From this point on, handle and transport the casualty with every regard for the injuries that have been sustained. In the excitement and confusion that almost always accompany an accident, you are likely to feel rushed, wanting to do everything rapidly. To a certain extent, this is a reasonable feeling. Speed is essential in treating many injuries and in getting the casualty to a medical treatment facility. However, it is not reasonable to let yourself feel so hurried that you become careless and transport the victim in a way that will aggravate the injuries.

Emergency Vehicles

In most emergency situations, some form of ambulance will be available to transport the victim to a medical treatment facility. Ambulances vary in size and shape from the old “gray ghost” to modern van and modular units. Although there are many differences in design and storage capacity, most ambulances are equipped to meet the same basic emergency requirements. They contain equipment and supplies for emergency airway care, artificial ventilation, suction, oxygenation, hemorrhage control, fracture immobilization, shock control, blood pressure monitoring, and poisoning. They will also contain litters, spine boards, and other supplies and equipment.

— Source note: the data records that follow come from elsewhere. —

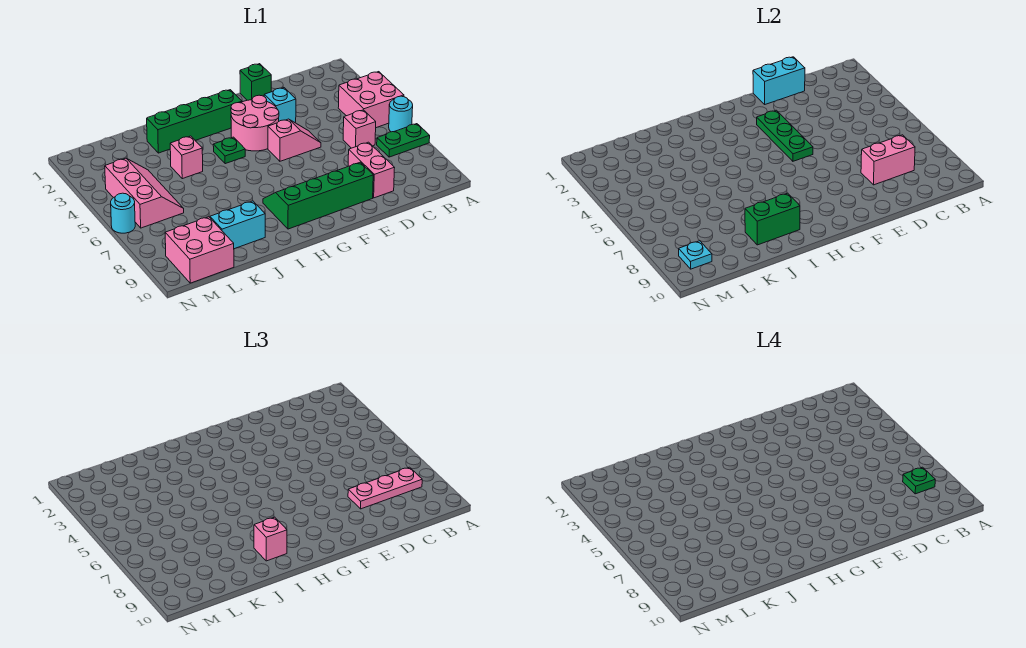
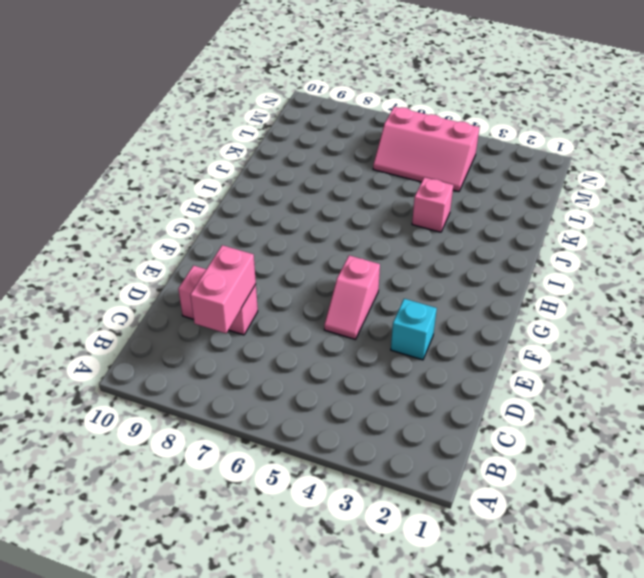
none -> pink brick A4:B5 level 1
none -> cyan round brick A6 level 1
none -> green plate A7:B7 level 1

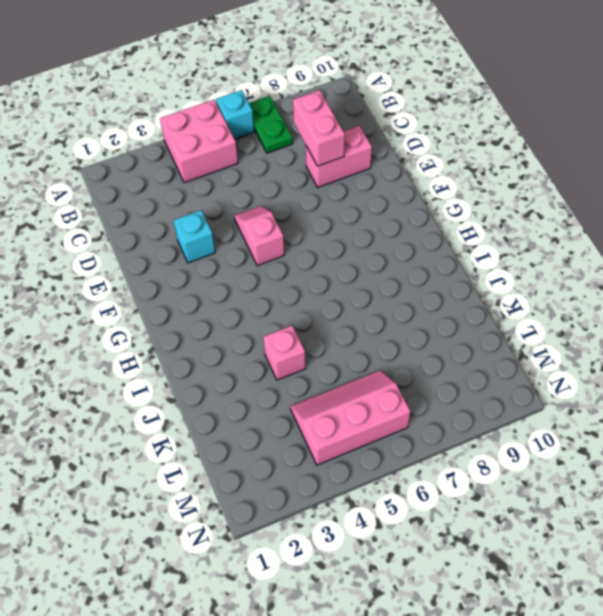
cyan brick A6 level 1 -> cyan round brick A6 level 1
none -> pink brick C6 level 1
none -> green brick E1 level 1
none -> green slope E8:H9 level 1 top 9

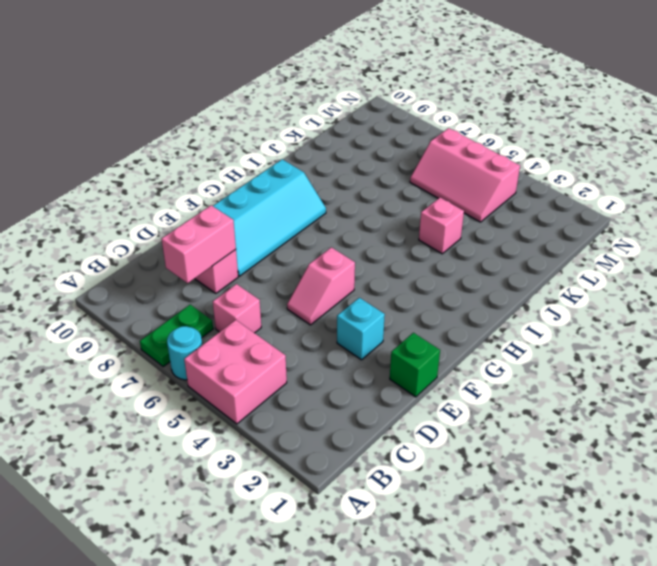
cyan slope E8:H9 level 1 top 9 -> green slope E8:H9 level 1 top 9
none -> pink round brick F3:G4 level 1
none -> green brick G2:J2 level 1
none -> green plate H4 level 1

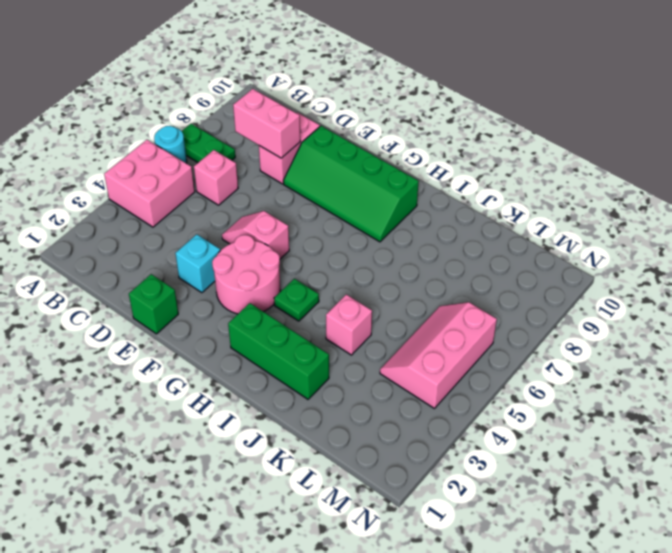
green brick H2:J2 level 1 -> green brick G2:J2 level 1
none -> cyan brick J9:K9 level 1
none -> pink brick L9:M10 level 1
none -> cyan round brick N6 level 1

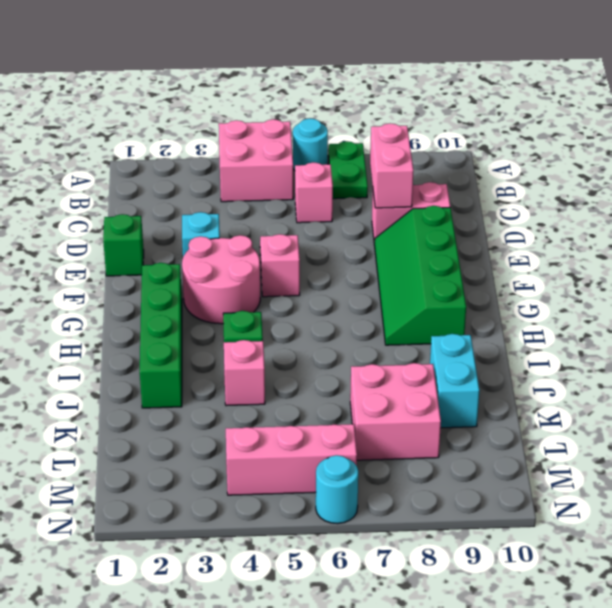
pink brick K7:L8 level 1 -> pink brick L9:M10 level 1
none -> cyan brick D1:E1 level 2
none -> green plate F3:F5 level 2
none -> green brick I9:J9 level 2

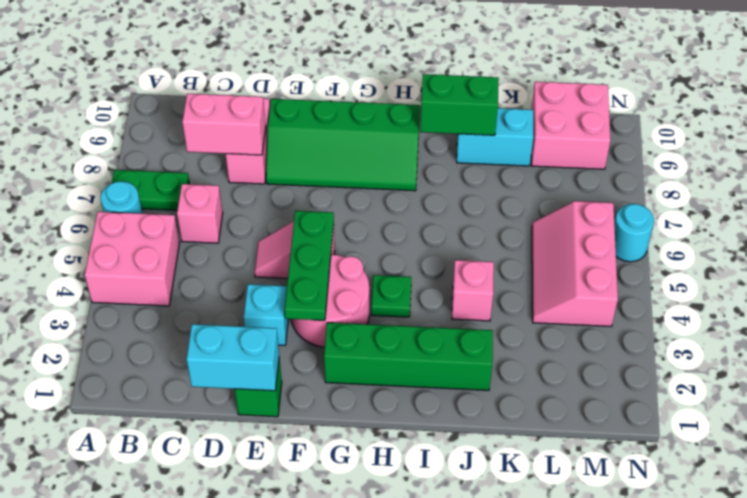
none -> cyan plate M9 level 2
none -> pink plate B8:D8 level 3
none -> pink brick I9 level 3

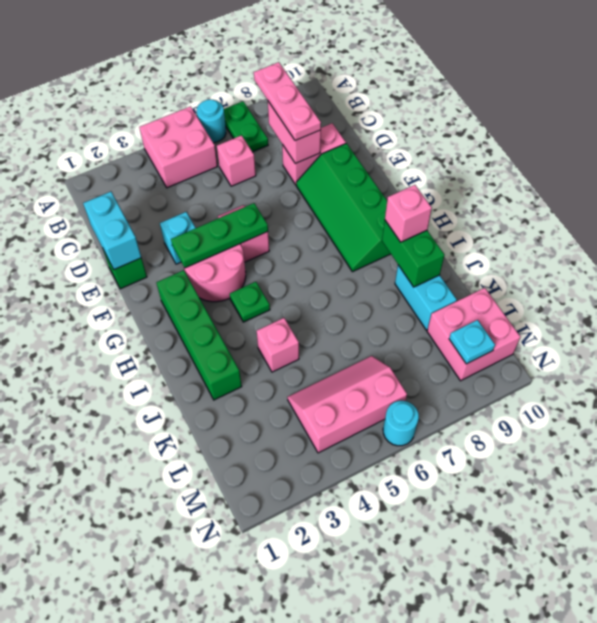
none -> green plate B8 level 4

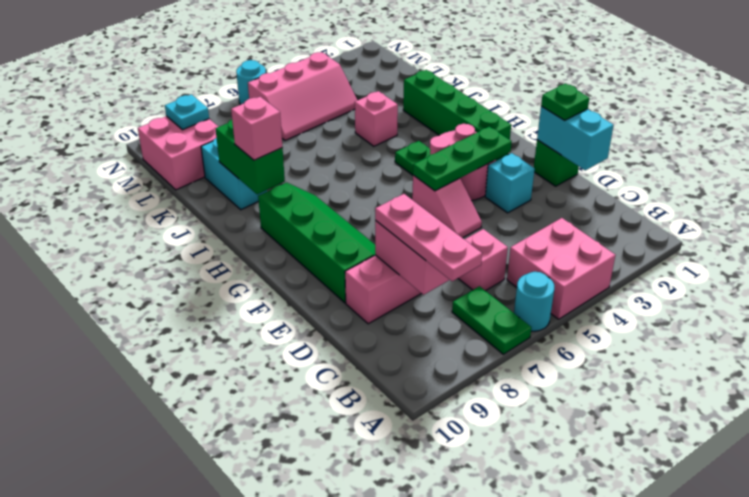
green plate E1 level 3 -> green plate B8 level 4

Many locations now have zccess to helicopter MEDEVAC support. Helicopters are ideal for use in isolated areas but are of limited practical use at night, in adverse weather, under certain tactical conditions, or in developed areas where building and power lines interfere. In addition to taking these factors into consideration, the medical technician must decide if the victim’s condition is serious enough to justify a call for a helicopter.

Some injuries require very smooth transportation or are affected by pressure changes that occur in flight. The final decision will be made by the unit commander, who is responsible for requesting the helicopter support.

Preparing the Patient for Transport

Once emergency medical care has been completed on-scene, the patient must be transferred to the medical treatment facility. A process known as packaging provides the means of properly positioning, covering, and securing the patient to avoid any unnecessary aggravation to the patient’s condition. (Covering helps maintain the patient’s body temperature, prevents exposure to the elements, and provides privacy.) Do not “package” a badly traumatized patient; it is more important to transport the critical or unstable patient to the medical treatment facility quickly. The most important aspect of each rescue or transfer is to complete it as safely and efficiently as possible.

Care of Patient en Route

The emergency care a Corpsman can offer patients en route is limited only by the availability of supplies, the level of external noise and vibrations, and the degree and ingenuity the Corpsman possesses.

Care at the Medical Treatment Facility

Do not turn the victim over to anyone without giving a complete account of the situation, especially if a tourniquet was used or medications administered. If possible, while en route, write down the circumstances of the accident, the treatment given, and keep a log of vital signs. After turning the patient over to the medical treatment facility, ensure that depleted ambulance supplies are replaced so that the vehicle is in every way ready to handle another emergency.